The conventional wisdom in Seoul and Washington is that North Korea is isolated and cash-strapped, and so both governments typically interpret news from the secretive country in the light of their assumption that it is a weak, second-tier threat. Such optimism, however, is unwarranted. Although North Korea’s population may be isolated from the free flow of information and trade, and the Kim regime a global pariah, Pyongyang’s links to authoritarian regimes are powerful and growing stronger. North Korea now counts China, Iran, Russia, and Syria among its friends and partners. Beijing and Moscow have, in particular, gone from grudging participants in Western attempts to pressure Pyongyang into curbing its illicit weapons programs to openly supporting the Kim regime. Putin has received missiles from North Korea and even gone so far as to publicly discuss sharing weapons technology with Pyongyang, both of which are prohibited by UN Security Council Resolutions that Russia voted for.

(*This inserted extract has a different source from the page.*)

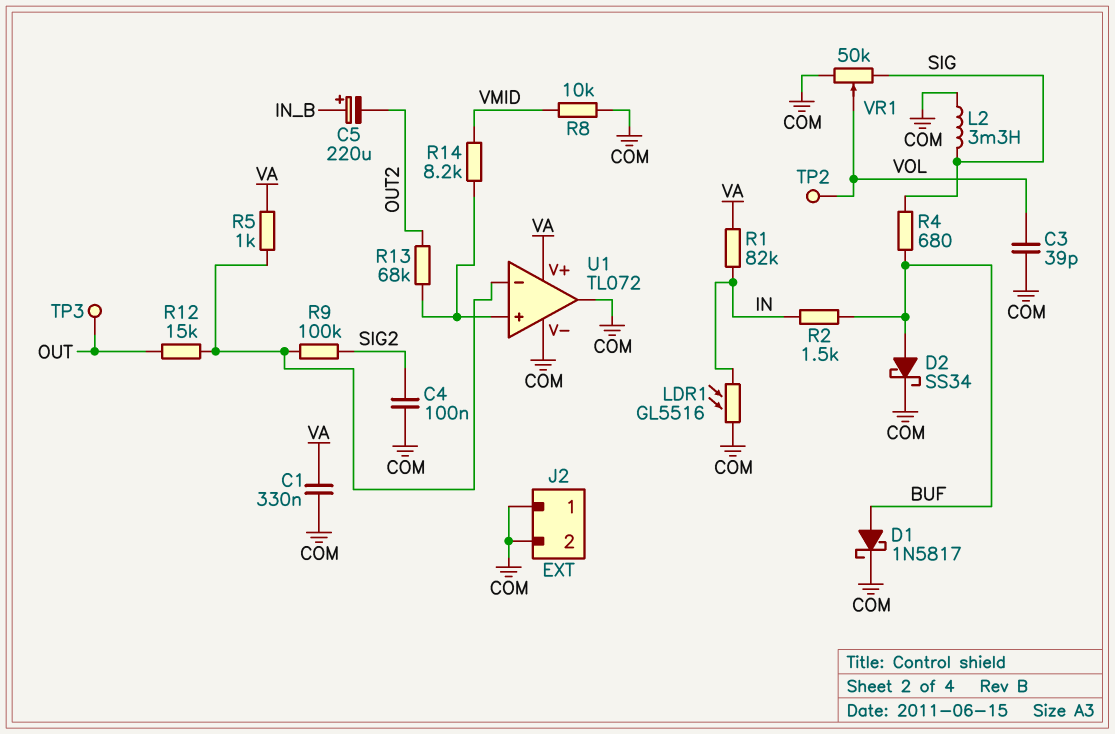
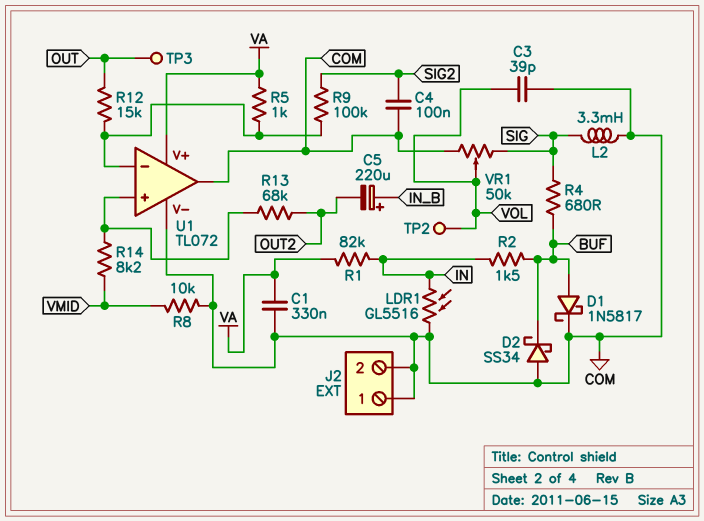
D2: schottky SS34 (A BUF, K COM) -> schottky SS34 (A COM, K BUF)

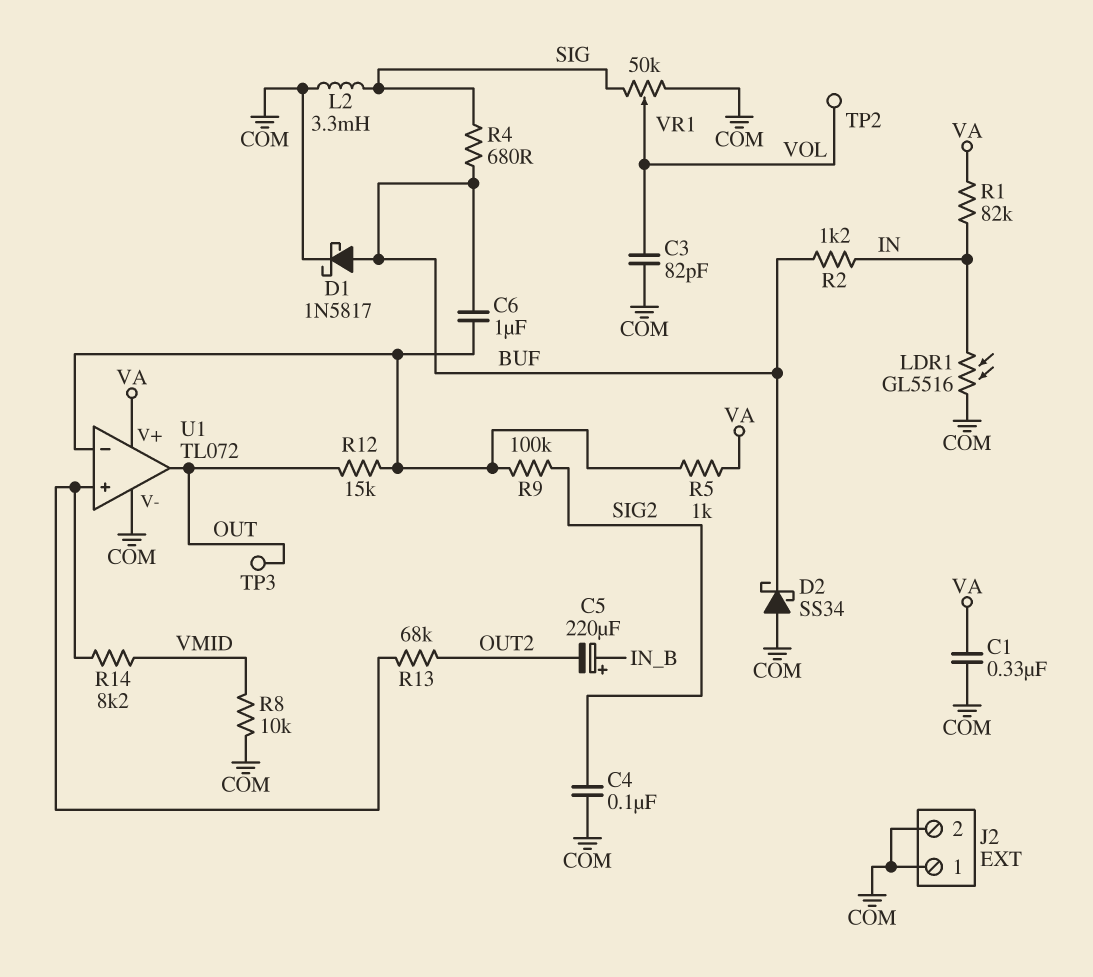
C3: 39pF (COM, VOL) -> 82pF (COM, VOL)
C6: none -> 1uF (BUF, U1/in-)
R2: 1.5k (BUF, IN) -> 1.2k (BUF, IN)
U1 pin out: COM -> OUT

North Korea is no longer a country seeking sanctions relief or one hungry for improved relations with the United States. Instead, it now confidently forecasts the gradual decline of U.S. power and the resurgence of challengers, including Russia. To that end, Pyongyang is trying to engage an authoritarian network to weaken Washington’s position. As North Korean Foreign Minister Choe Son Hui warned in October 2023, “If peace and security in the region are endangered due to the persistent moves of the United States, Japan and South Korea for instability, [North Korea and Russia] will act as a powerful strategic stability element to contain such [a] situation.”

Arms sales are central to this strategy. Pyongyang has long sold weapons to adversaries of the United States, its friends, and its allies. For example, North Korea has championed violence against Israel since at least the early 1970s because of its identity, in the regime’s words, as an “imperialist satellite state.” Former North Korean leader Kim Il Sung welcomed Yasser Arafat, chairman of the Palestine Liberation Organization, to Pyongyang in 1984 and provided a steady stream of weapons to the PLO. Both of Kim’s successors have continued his policy. Since 2014, for example, North Korean Leader Kim Jong Un has reportedly been sending rockets to Hamas.

ARMS ACROSS THE WATER

North Korea derives multiple benefits from its arms sales. First, and perhaps foremost, they generate valuable income. With little to offer for legitimate trade, North Korea’s illicit weapons dealing is a rare opportunity to acquire hard currency, which it can then use to fund its own weapons programs. The arms trade also allows the regime to build relationships with trading partners and to gain access to restricted technologies. In exchange for North Korean weapons, for example, Moscow may be supporting Pyongyang’s space and missile programs. Part of the recent summit between Putin and Kim took place at a Russian spaceport, where Putin hinted at North Korean–Russian military cooperation, saying that Kim showed a “big interest in rocket technologies.” The U.S. government assesses that North Korea is seeking fighter aircraft, surface-to-air missiles, and armored vehicles, as well as ballistic missile production equipment from Russia in exchange for arms. Moscow could also help North Korea develop the technology to launch missiles with multiple warheads to overwhelm U.S. and allied missile defenses. Moscow has been helping Pyongyang in other areas, and this month, The New York Times reported that a Russian bank has unfrozen $9 million of North Korean assets for the purchase of crude oil. North Korea has also been permitted to open a bank account at a Russian financial institution, thereby facilitating the country’s return to the global financial system, which had been restricted by UN sanctions.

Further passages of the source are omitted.